Like many men who get sick, Dean Gallo found himself in a state of deep denial. Yet the sad reality is that others might have taken even longer to uncover the cancer and confront the truth. Men are typically strangers to their own health. Preventive medicine and early detection rank way down on their list of priorities. And they frequently pay for it with their lives. Men are far likelier than women to die early from diseases, many of them treatable.
Of every 100,000 people, for instance, 297 men die of heart disease each year, but just 197 women. Cancer, likewise, takes 238 men per 100,000 compared to 163 women. In the United States, men live an average of six years less than women do. According to a Lou Harris poll, men were three times more likely than women to avoid doctors when they had persistent minor medical symptoms. Many neglected to seek routine screenings, even if sent reminders and offered free testing by their health plans.
Men’s mind-set toward medicine may be an artifact of their evolutionary past, when they faced so much danger and their life expectancy was so short they tended to discount the future and focused, instead, on immediate needs, theorize Margo Wilson and Martin Daly, a husband-wife team of evolutionary psychologists at McMaster University in Hamilton, Ontario.
“In the ancestral environment, women cared for dependent offspring, while putting food on the table and mating were the essential roles for men,” says Daly. “So if a woman detected infection or disease in herself, her appropriate response might have been to sequester herself and heal, while conceivably a man’s was to bring home another dead animal or quickly get laid.” instead of speeding off to a doctor, says Daly, “we’re still unconsciously asking ourselves, ‘Have I acquired enough goods? have I put enough dead animals in the fridge?’”
One male in this prehistoric mold is Eric Stonlower (name has been changed), a trucker from Portland, Oregon, who drove a rig to pay the mortgage while his wife stayed home with the kids. Transporting pallets of groceries across the Pacific Northwest for days on end, Stonlower had few opportunities for exercise and limited choices for meals. When he began feeling troubling signs—heartburn, nausea and shortness of breath—he didn’t know what they meant, and wouldn’t see a doctor for weeks. When he learned he’d suffered a heart attack (probably on the road) and had sustained heart damage, no one was more shocked than Stonlower himself.
“Before my heart attack, I pushed myself hard for overtime. After, I had to quit trucking, period,” he explains. Today working for the same company as a salesman (at lower pay), Stonlower maintains a low-fat diet and exercises regularly—but heart disease will always be a factor in his life.

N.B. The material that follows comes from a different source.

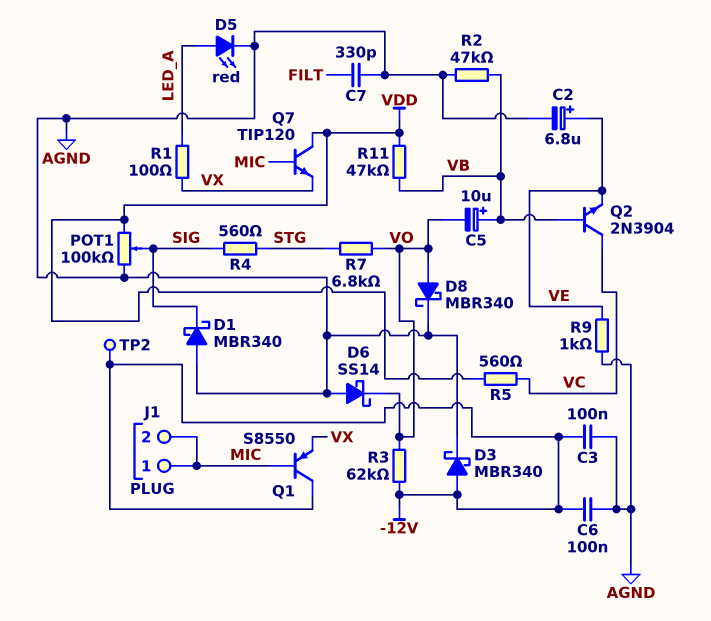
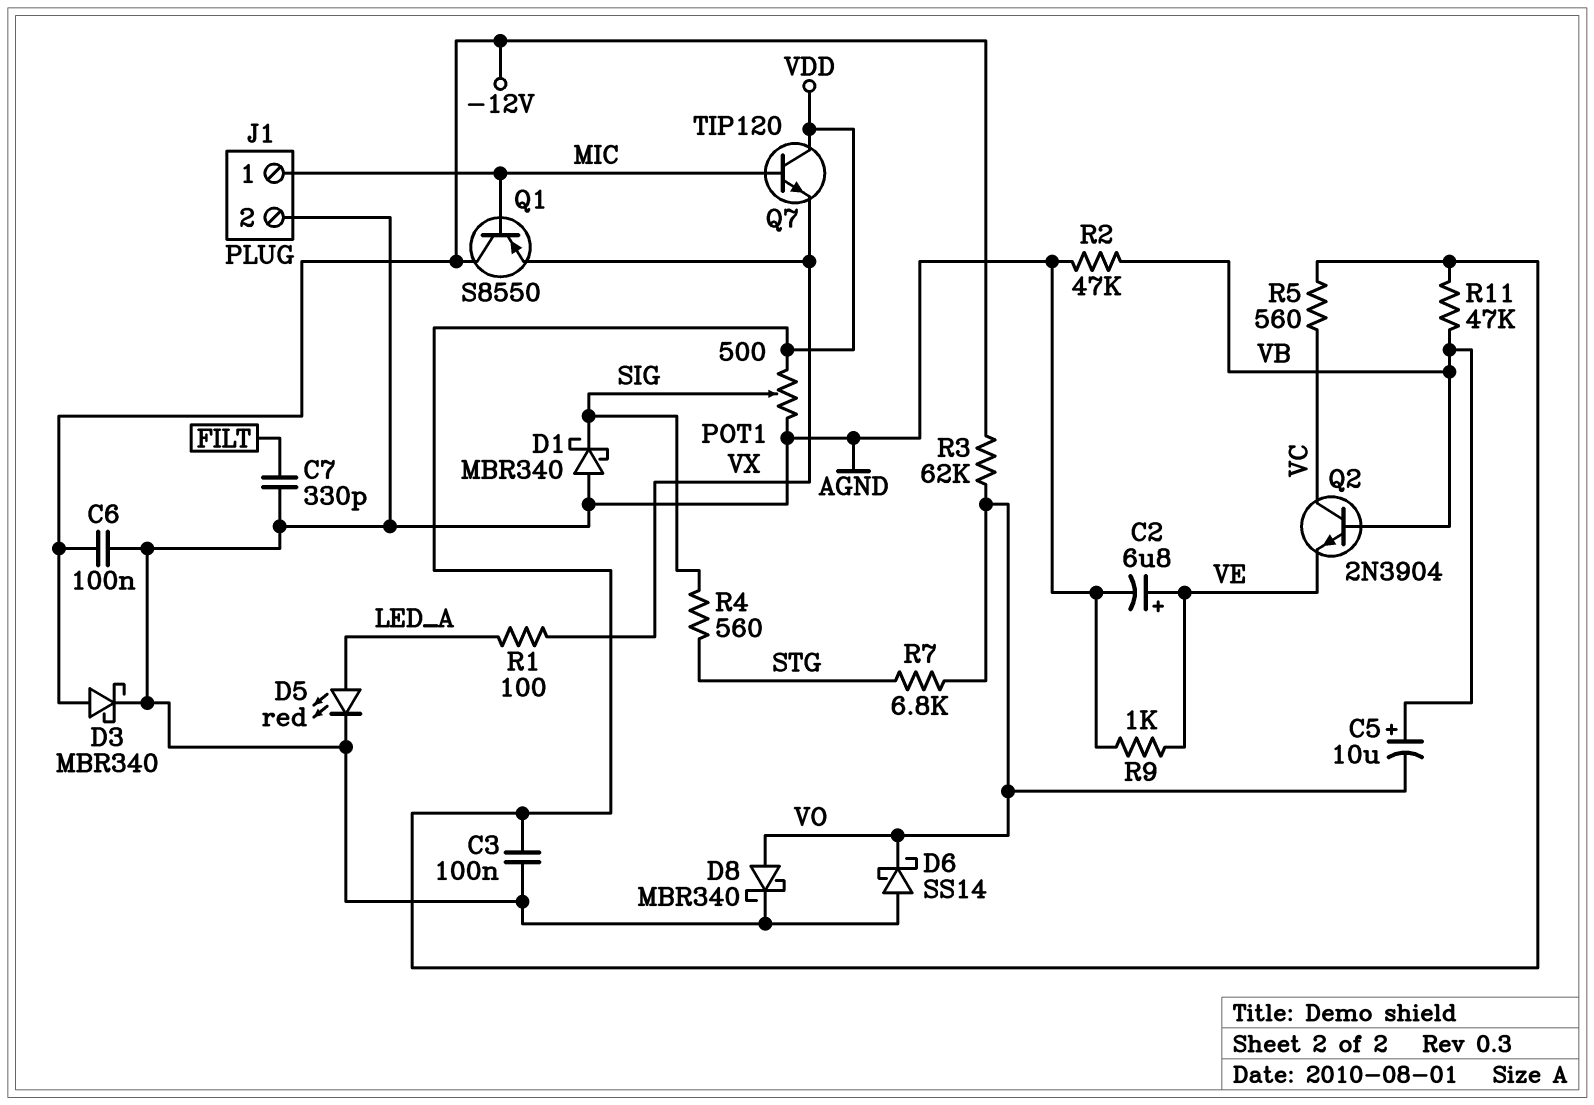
C3: 100nF (-12V, AGND) -> 100nF (AGND, VDD)
J1 pin 2: MIC -> AGND
POT1: 100k (AGND, VDD, wiper SIG) -> 500 (AGND, VDD, wiper SIG)
TP2: test point (-12V) -> none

In our evolutionary past, “a sense of invulnerability had great value in meeting challenges,” Wilson notes. “The early mariners were risk takers, and some of it really paid off. Striking out into the world against all odds has always been a very ‘guy’ thing.” to prevail, such men adopted a set of classic “male” traits: confidence, strength, toughness, independence, stoicism, fearlessness. But today, faced with fewer physical dangers, these same qualities can pose a risk to their health.
To alter the pattern, we must break through men’s emotional barriers. the strategy endorsed by Matthew Mintz of George Washington University is a national media blitz. Venues like the Superbowl, he suggests, would be perfect for promoting healthy male lifestyles: good nutrition, regular exercise, weight control, smoking cessation and, especially, regular physician checkups. Men should be coming in at least for a couple of blood pressure and cholesterol tests in their 20s, Mintz says, with additional tests like the PSA and colonoscopy being introduced in their 40s and 50s. “I guarantee that if there was a regular health segment on SportsCenter, men would become more interested in their health,” he insists.